Each passed below him in a carefully timed equatorial orbit, one after the other. By the time the first had gone a full circuit, it had become detectable only by the distortions its mass made in the visible surface of the star.
At the third circuit, their degrading orbits took Adam’s creations below the photosphere, past the point where the star’s energies would break any normal matter into its constituent atoms.
However, the ninety-five spheres were not normal matter. They weren’t matter at all in the conventional sense. Each was a wormhole torn in the fabric of space, leading to another place years separated in space and time. Each one constructed on the same principles that had been used in the first wave of human colonization four centuries ago.
Of course, never had so many been constructed at once. The mass and energy required had consumed the vast majority of the Xi Virginis planetary system.
What Adam needed to do with his ninety-five wormholes required substantially more matter and energy.
Below him, the star began to change. A dark thread appeared on the equator, bisecting the boiling photosphere. Not quite a single line, but a series of long trails marking each wormhole’s transit below the star’s visible surface. Black sunspots feathering across the surface, each millions of kilometers long and a thousand Kelvin cooler than the rest of the surface.

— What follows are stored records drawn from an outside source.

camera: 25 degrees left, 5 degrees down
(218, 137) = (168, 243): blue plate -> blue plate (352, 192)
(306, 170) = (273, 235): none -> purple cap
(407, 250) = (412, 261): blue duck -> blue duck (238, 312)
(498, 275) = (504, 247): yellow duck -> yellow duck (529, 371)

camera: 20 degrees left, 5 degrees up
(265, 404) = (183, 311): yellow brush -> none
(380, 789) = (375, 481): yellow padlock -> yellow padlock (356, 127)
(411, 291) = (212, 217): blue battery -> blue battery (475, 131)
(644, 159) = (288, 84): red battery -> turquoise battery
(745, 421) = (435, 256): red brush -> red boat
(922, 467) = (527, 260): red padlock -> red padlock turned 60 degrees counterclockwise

Plumes of plasma burst upward from the cometlike head of each dark sunspot, as if the star was losing its life’s blood, as if the star itself knew it was dying.

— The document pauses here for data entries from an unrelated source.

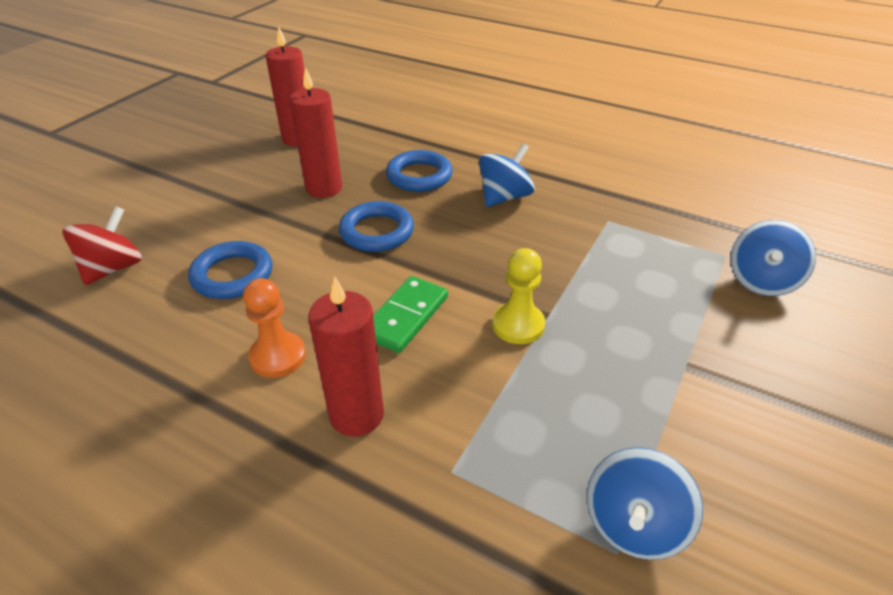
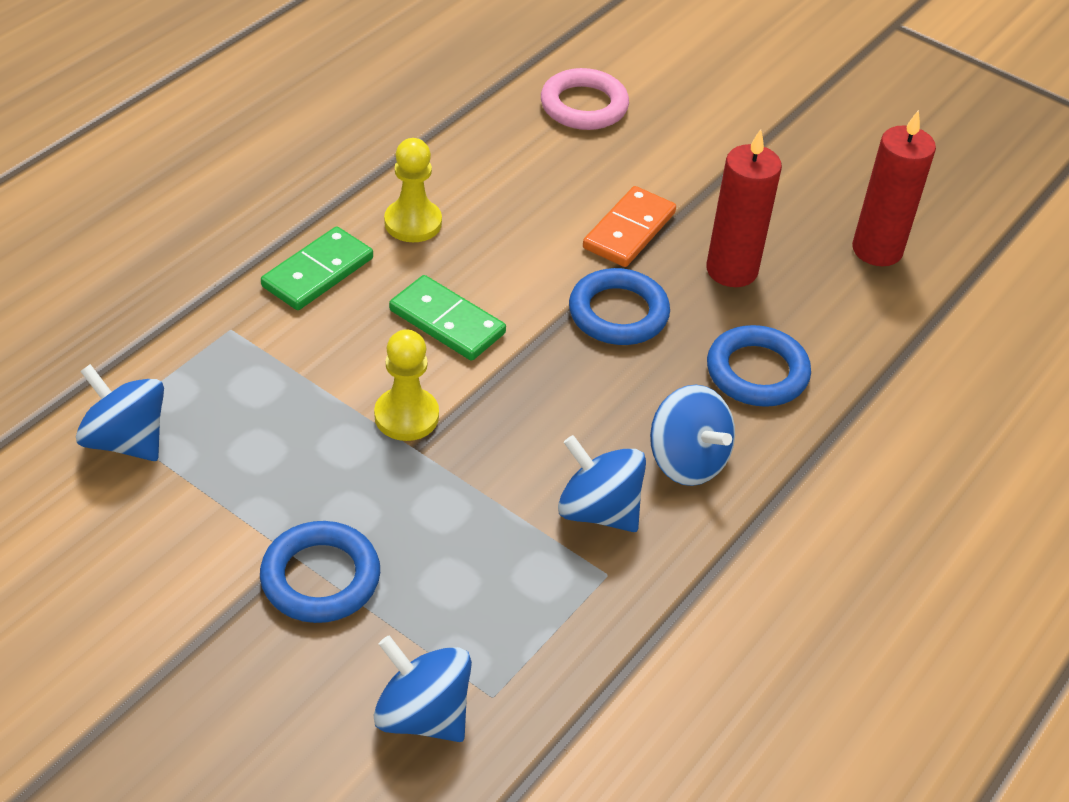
camera: 95 degrees right, 5 degrees up
(113, 268) = (584, 106): red spinning top -> pink ring
(232, 275) = (553, 190): blue ring -> blue ring (320, 578)
(278, 356) = (413, 223): orange pawn -> yellow pawn
(284, 233) = (629, 231): none -> orange domino
(356, 415) = (318, 272): red candle -> green domino
(561, 227) = (598, 510): none -> blue spinning top

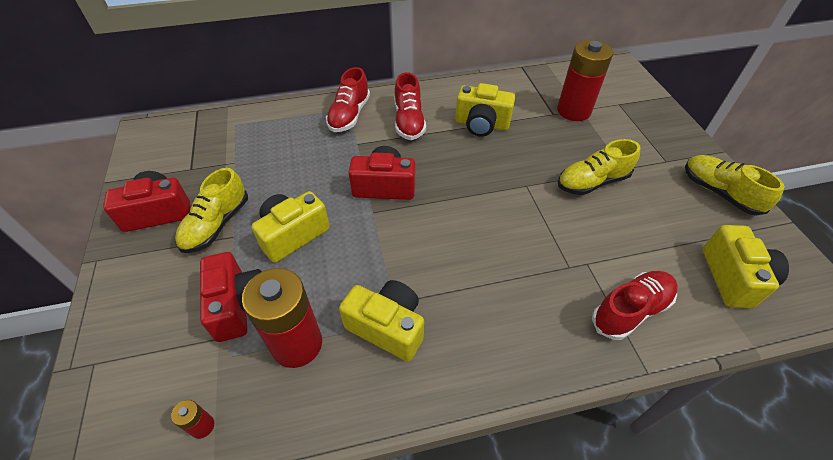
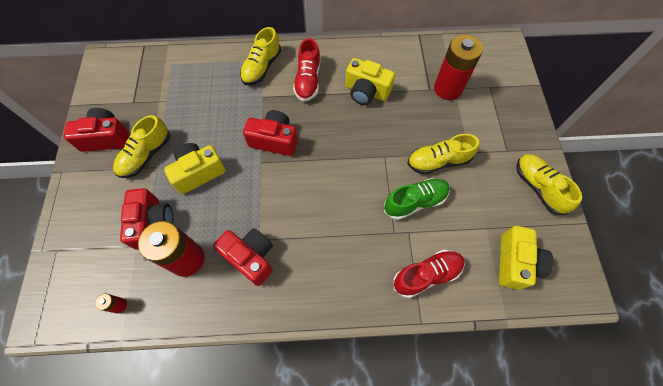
camera: 10 degrees right, 15 degrees up
(349, 115) = (262, 67): red shoe -> yellow shoe
(387, 327) = (250, 257): yellow camera -> red camera
(582, 228) = (415, 202): none -> green shoe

As one, a thousand Adams smiled.
* * * *
When she finished watching the alien memory she had reconstructed, she thought to herself, What the hell have I agreed to?

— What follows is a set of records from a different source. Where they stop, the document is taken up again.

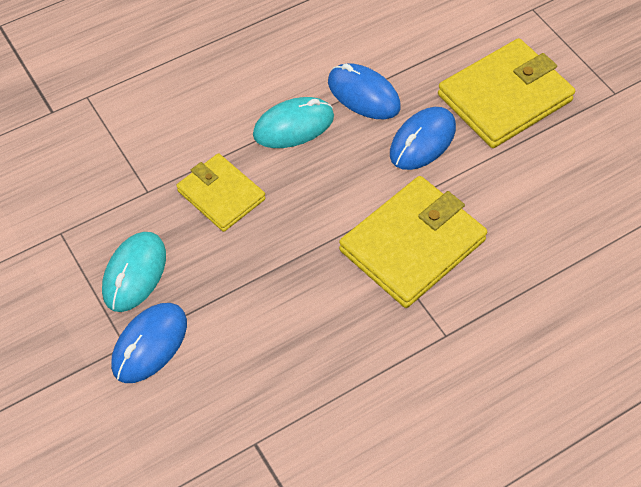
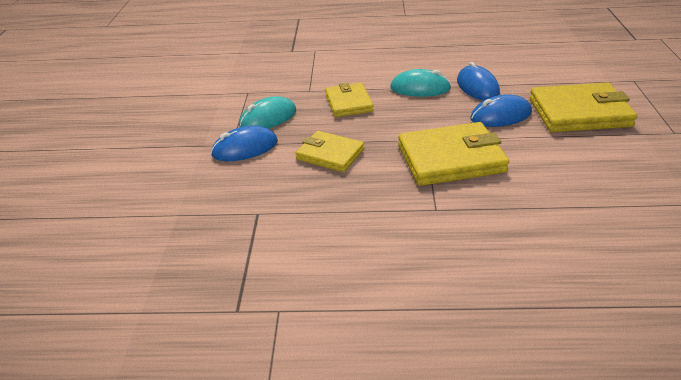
camera: 35 degrees right, 20 degrees down
(268, 304) = (330, 154): none -> yellow wallet

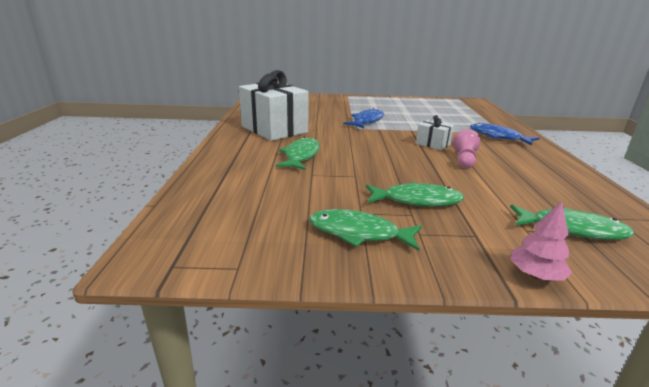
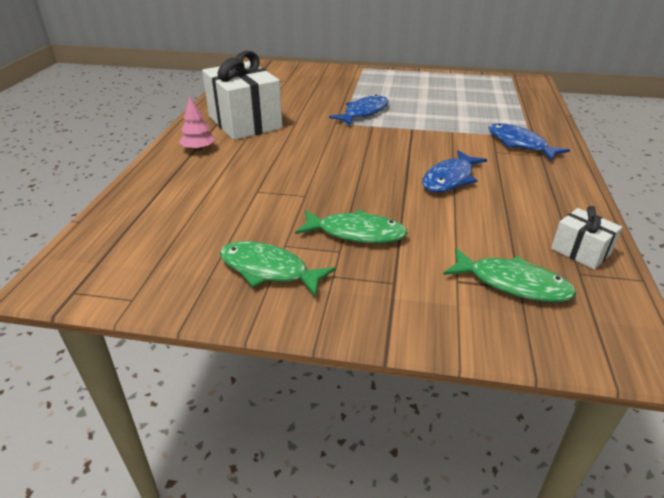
camera: 10 degrees right, 10 degrees up
(301, 156) = (257, 164): green fish -> none
(433, 144) = (426, 152): white gift -> white gift (580, 251)
(464, 160) = (450, 179): pink pawn -> blue fish
(535, 275) = (426, 335): pink tree -> pink tree (198, 149)

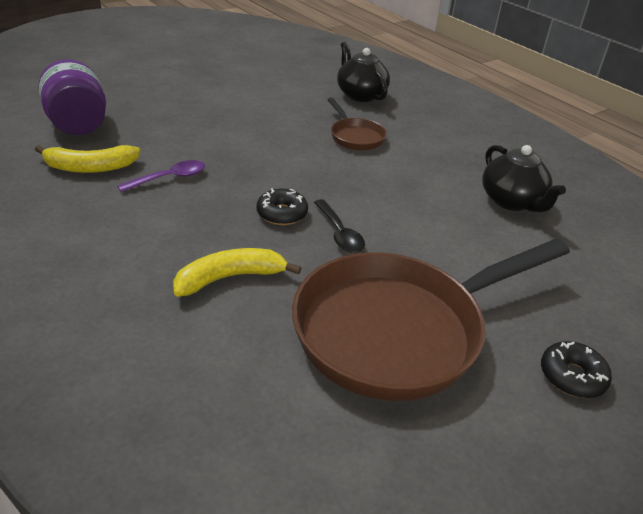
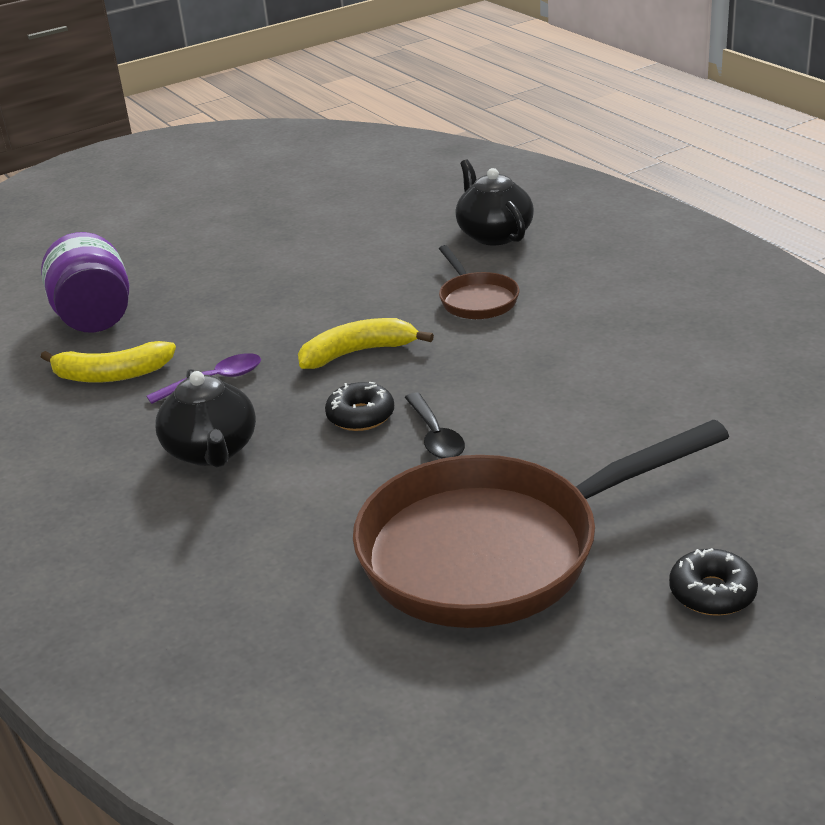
camera: 10 degrees right, 5 degrees down
(230, 278) = (286, 501): yellow banana -> yellow banana (358, 353)
(512, 201) = (689, 374): black teapot -> black teapot (212, 451)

It was with a deepening dread she realized that the fragment she had just seen with her own mind’s eye was one of several thousand that had been scattered throughout her consciousness.
She wondered if Adam knew what she remembered.
>
* * * *
CHAPTER ELEVEN
Born Again
“No one is absolutely certain what they will do in a crisis.”
—The Cynic’s Book of Wisdom
“The past at least is secure.”
—Daniel Webster
(1782-1852)
Date: 2526.6.5 (Standard)
Wormhole Σ Dra III - Sigma Draconis
Lieutenant Toni Valentine had spent the four days since her twin’s arrival alternating between talking to Styx Command and doing her own analysis of the dead scout ship’s brain. Both were exercises in frustration.
Styx Command had about twenty screens’ worth of questions above and beyond the standard ghost debrief. And while the follow-up by Command was queued up behind a bunch of other intelligence matters that were above her pay grade, the last word was to expect someone from Command within twelve to seventy-two hours.
The sooner the better; Toni didn’t know if it was good procedure for her to debrief herself. Let her twin recover in the medbay until someone else showed up. It would make Toni’s life easer.
It should, anyway.
The fact was, the nature of this ghost plagued Toni with an unprofessional curiosity, and it was all she could do not to pop the medbay and shoot her twin full of stimulants so she could ask her what the hell happened.
Instead, she satisfied herself with a systematic interrogation of her twin’s scout. That
was frustrating in itself. The most direct means she had to decipher what happened, the ship’s transmission logs, were distressingly empty. The last flight Toni II had taken had provided no radio contact with anyone, no attempt to hail anyone, no data transmissions back to the station. Nothing.
A standard course, a spiral approach toward the wormhole, so simple it was completely enigmatic. Even so, the recording of Toni II’s vitals showed signs of panic.